To understand the purpose behind DD 3A and DPCC 50A, we have to remind ourselves of the fundamental obligations and objectives of the FIC. In terms of section 3(1) of the FICA, the principal obligation of the FIC is to tackle activities related to money laundering (“ML“), terrorist financing (“TF“) and proliferation financing (“PF“). To achieve its objectives, the FIC requires Reporting Institutions to be astute in identifying ML, TF and PF activities as well to be fastidious in filing reports to the FIC where they are required to do so.
DD 3A requires Reporting Institutions to notify the FIC of any failure to file a report and thereafter to remedy such failure. For purposes of DD 3A, the FIC obtains information from Reporting Institutions in the form of reports which are filed with it in accordance with sections 28 (which relates to cash threshold reporting), 28A (which relates to terrorist property reporting), 29 (which relates to suspicious and unusual transaction reporting) and the newly added 31 (which relates to international funds transfer reporting (“IFTR“)). In discharging its obligations, the FIC must analyse and interpret information as well as to store such information for the requisite period, upon receipt of reports filed with it. When Reporting Institutions fail to submit the requisite reports to the FIC, the FIC loses intelligence data required to achieve its objectives.

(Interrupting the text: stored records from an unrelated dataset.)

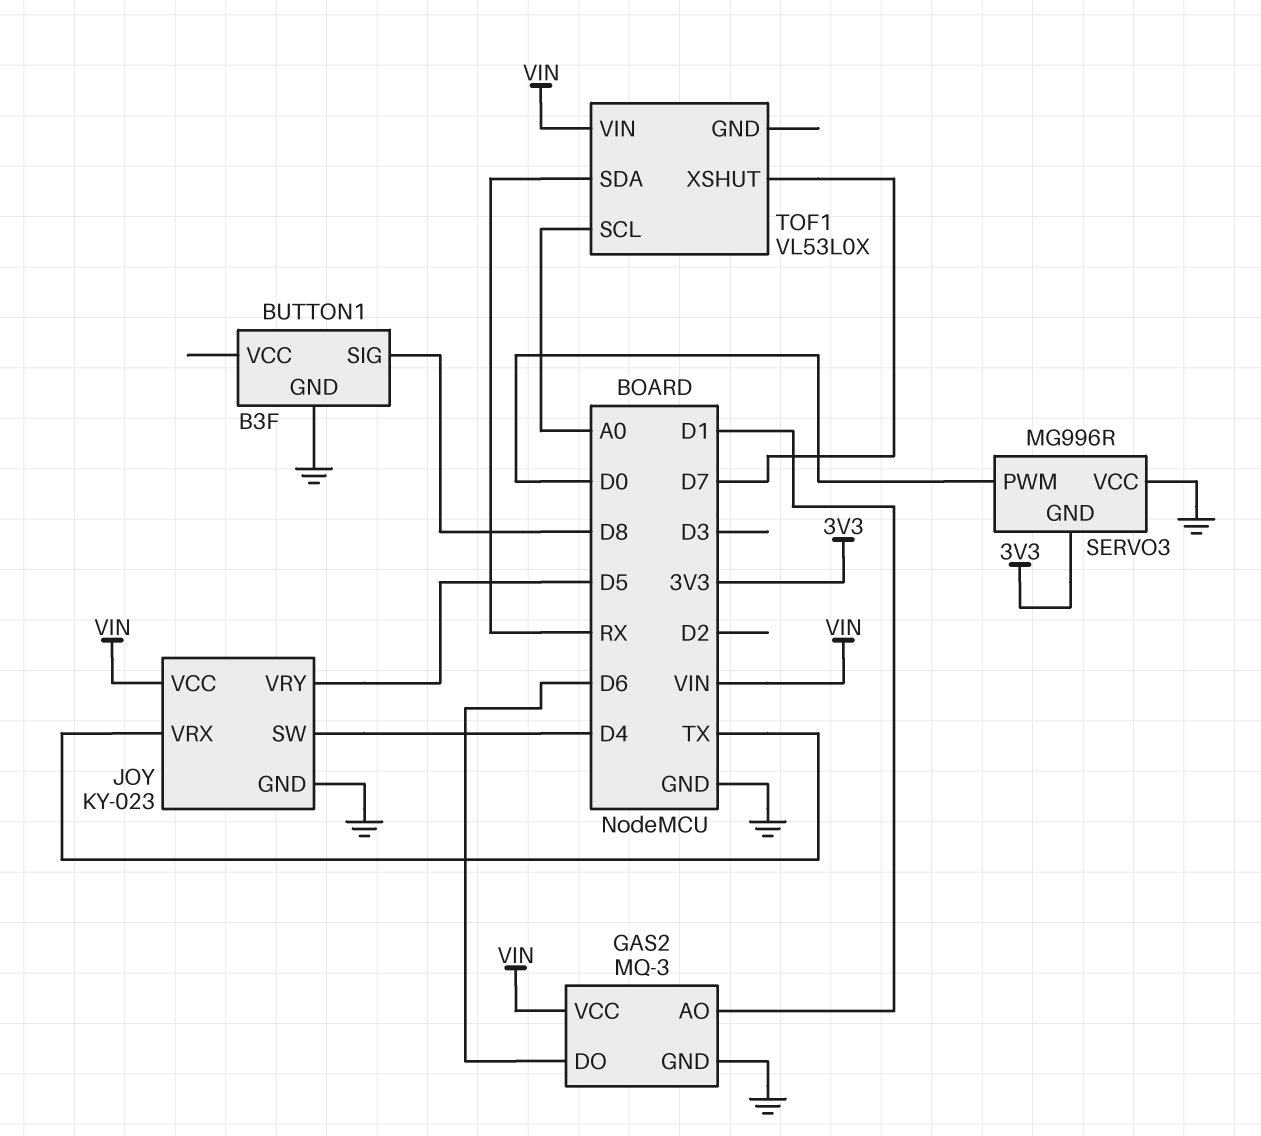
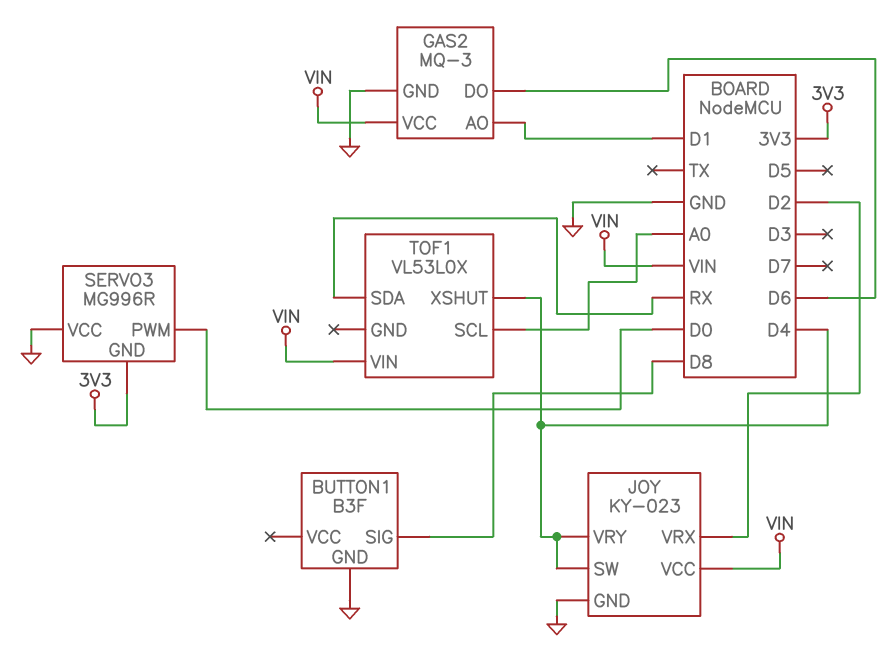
JOY pin VRX: TX -> D2
JOY pin VRY: D5 -> D4
TOF1 pin XSHUT: D7 -> D4

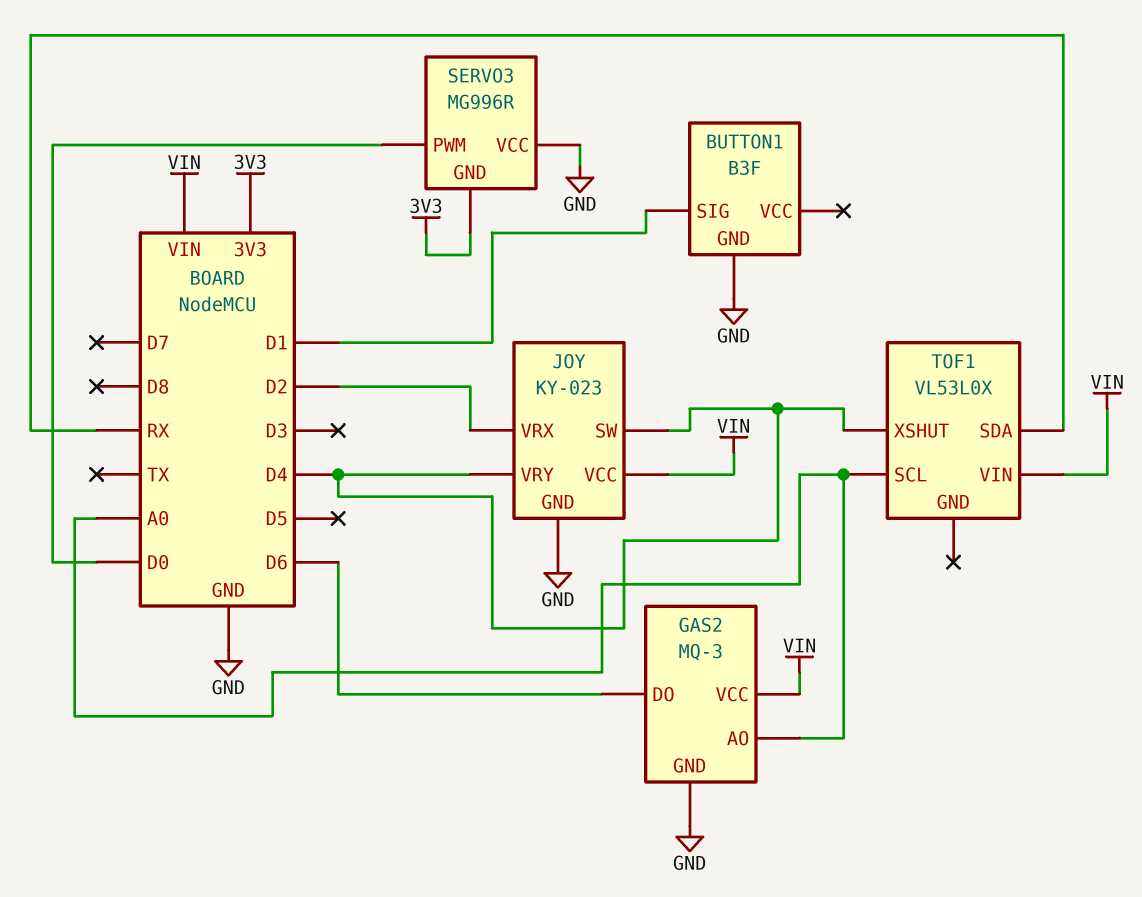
BUTTON1 pin SIG: D8 -> D1
GAS2 pin AO: D1 -> A0

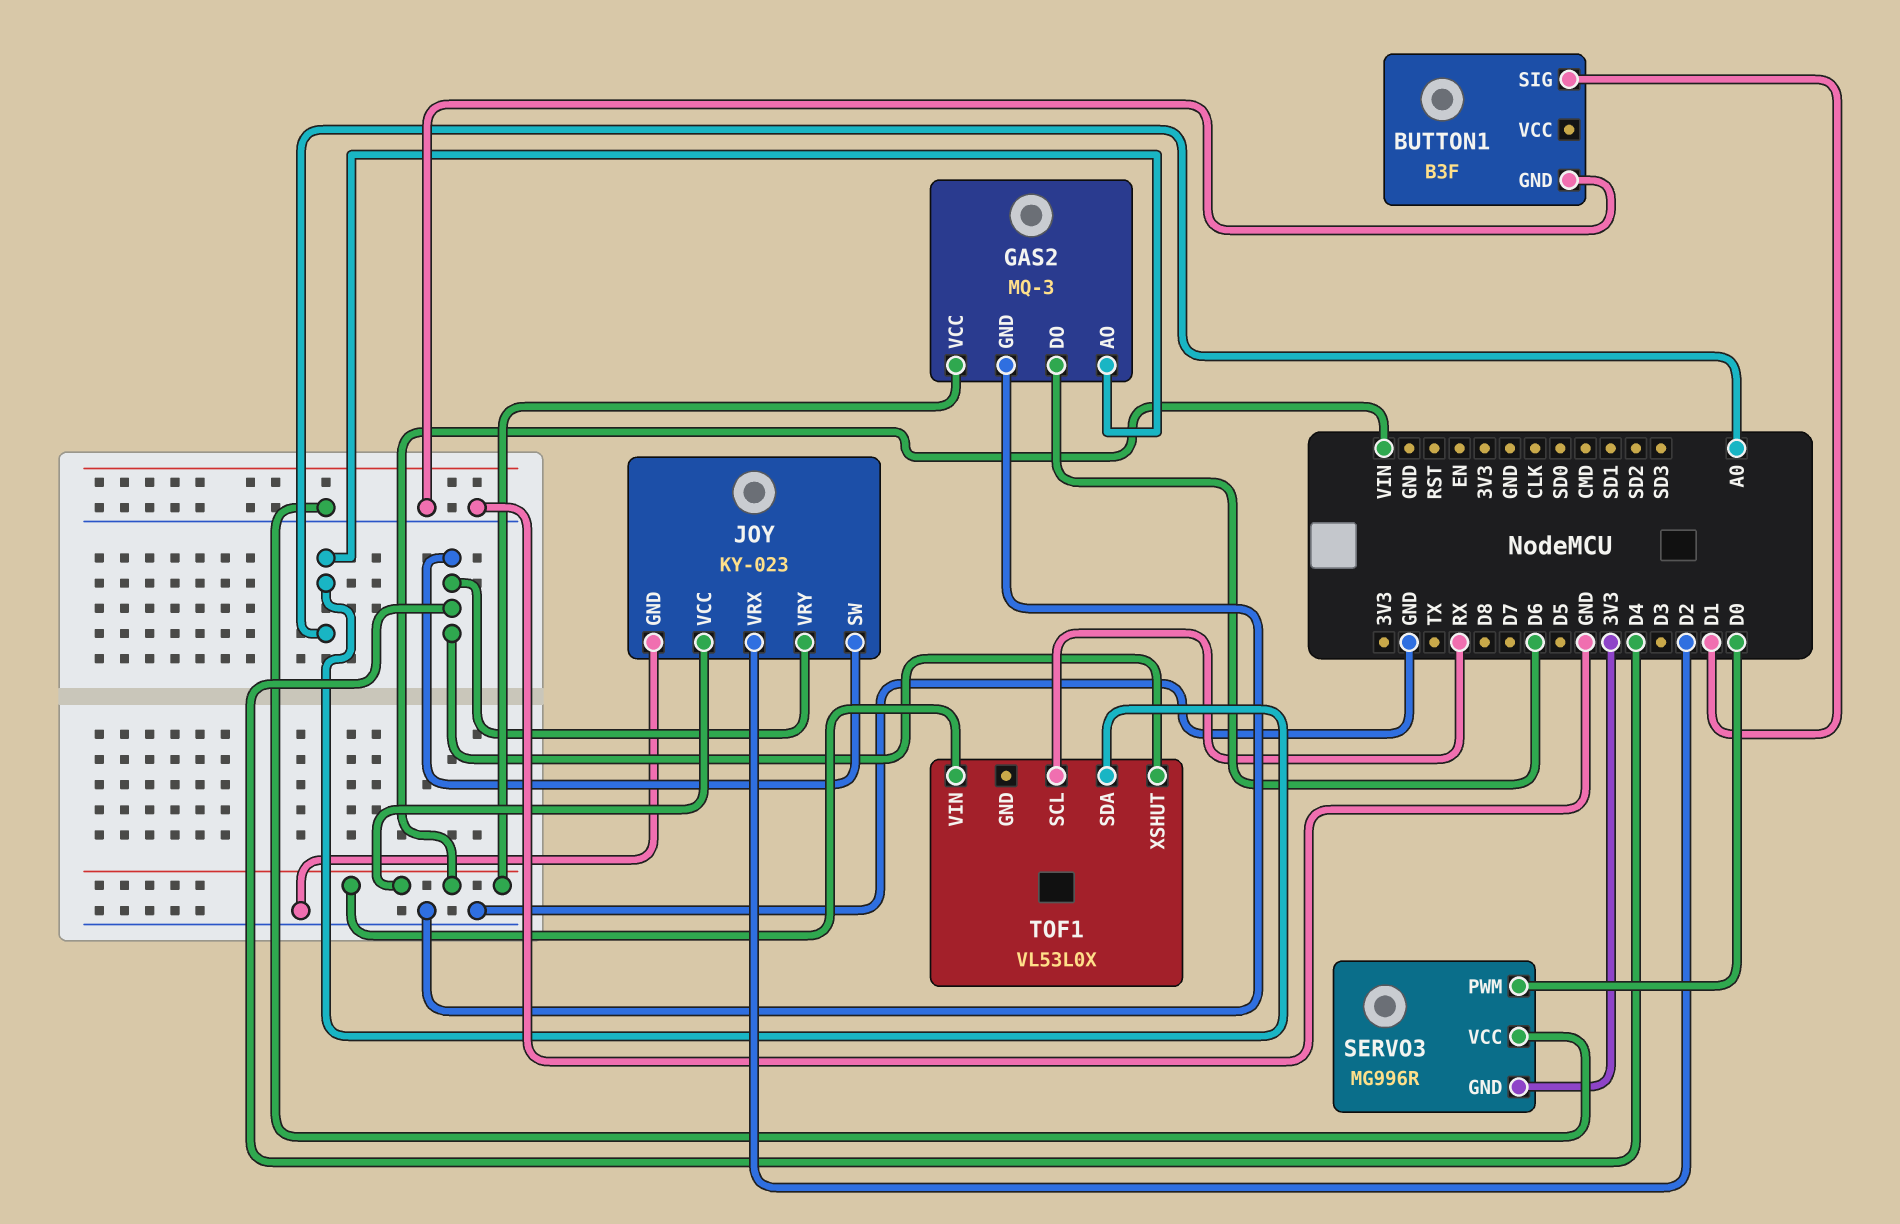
TOF1 pin SCL: A0 -> RX
TOF1 pin SDA: RX -> A0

Directive 3 came into effect on 12 September 2014, whilst sections 31 and 56 of the FICA came into effect on 1 February 2023. DD 3A proposes to amend Directive 3 so as to include the obligation, on the part of a Reporting Institution, to notify the FIC of any failure to submit an IFTR or submitting an IFTR that is considered defective by the FIC, as well as to require Reporting Institutions to remedy any such failure or deficiency, as the case may be. Moreover, DD 3A includes a reference to PF which had been omitted from Directive 3.

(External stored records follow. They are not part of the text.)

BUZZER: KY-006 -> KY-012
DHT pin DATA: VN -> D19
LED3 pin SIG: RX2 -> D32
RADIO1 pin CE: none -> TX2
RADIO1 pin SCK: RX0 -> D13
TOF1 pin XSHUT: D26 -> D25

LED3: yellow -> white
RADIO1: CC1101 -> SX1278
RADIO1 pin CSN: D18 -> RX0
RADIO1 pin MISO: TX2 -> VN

Upon a Reporting Institution becoming aware of a failure to report to the FIC, it must mitigate the loss of intelligence data by, inter alia –
- reporting such failure to the Executive Manager, Compliance and Prevention of the FIC, in writing, as soon as the Reporting Institution becomes aware of the failure; and
- requesting a meeting with the FIC to discuss any mitigating factor(s).

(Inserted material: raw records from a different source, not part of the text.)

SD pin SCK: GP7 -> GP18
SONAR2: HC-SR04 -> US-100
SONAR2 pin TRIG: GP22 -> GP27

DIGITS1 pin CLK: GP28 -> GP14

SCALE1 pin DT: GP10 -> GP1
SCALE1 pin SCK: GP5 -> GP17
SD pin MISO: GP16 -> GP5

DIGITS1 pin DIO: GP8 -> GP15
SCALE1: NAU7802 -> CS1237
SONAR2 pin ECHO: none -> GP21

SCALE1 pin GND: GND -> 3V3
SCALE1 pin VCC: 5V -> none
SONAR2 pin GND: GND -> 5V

It is noteworthy that the aforementioned arrangements for mitigating lost intelligence as a result of a failure to report does not absolve a Reporting Institution of its ongoing reporting obligations under the FICA or prevent enforcement action from being taken against such Reporting Institution by a supervisory body.
Similar to Directive 3, PCC 50 (published on 31 March 2021) came into effect before sections 31 and 56 of the FICA. DPPC 50A proposes to amend PCC 50 to include, inter alia, IFTRs. DPCC 50A offers guidance to Reporting Institutions and sets out various measures aimed at mitigating lost intelligence data due to reporting failures or defective reporting. A defective report is one that has been rejected by the FIC due to problems relating to its validation or a report in which the data given is inaccurate or outright false.
CONCLUSION
With the deadline for public comment on the DD 3A and the DPCC 50A having closed on 21 March 2025, it is expected that the final publications will be published in the not too distant future. Both publications are a welcome update as they address a major lacuna in the FICA regulations, aid the FIC in fulfilling its obligations and fortify anti‑ML, TF and PF laws of South Africa. Reporting Institutions are advised to remain cognisant of their reporting obligations in terms of DD 3A and the available mitigation measures contained in DPCC 50A to continuously fulfil their obligations and avoid any enforcement action by supervisory bodies such as administrative fines and/or undesirable reputational damage.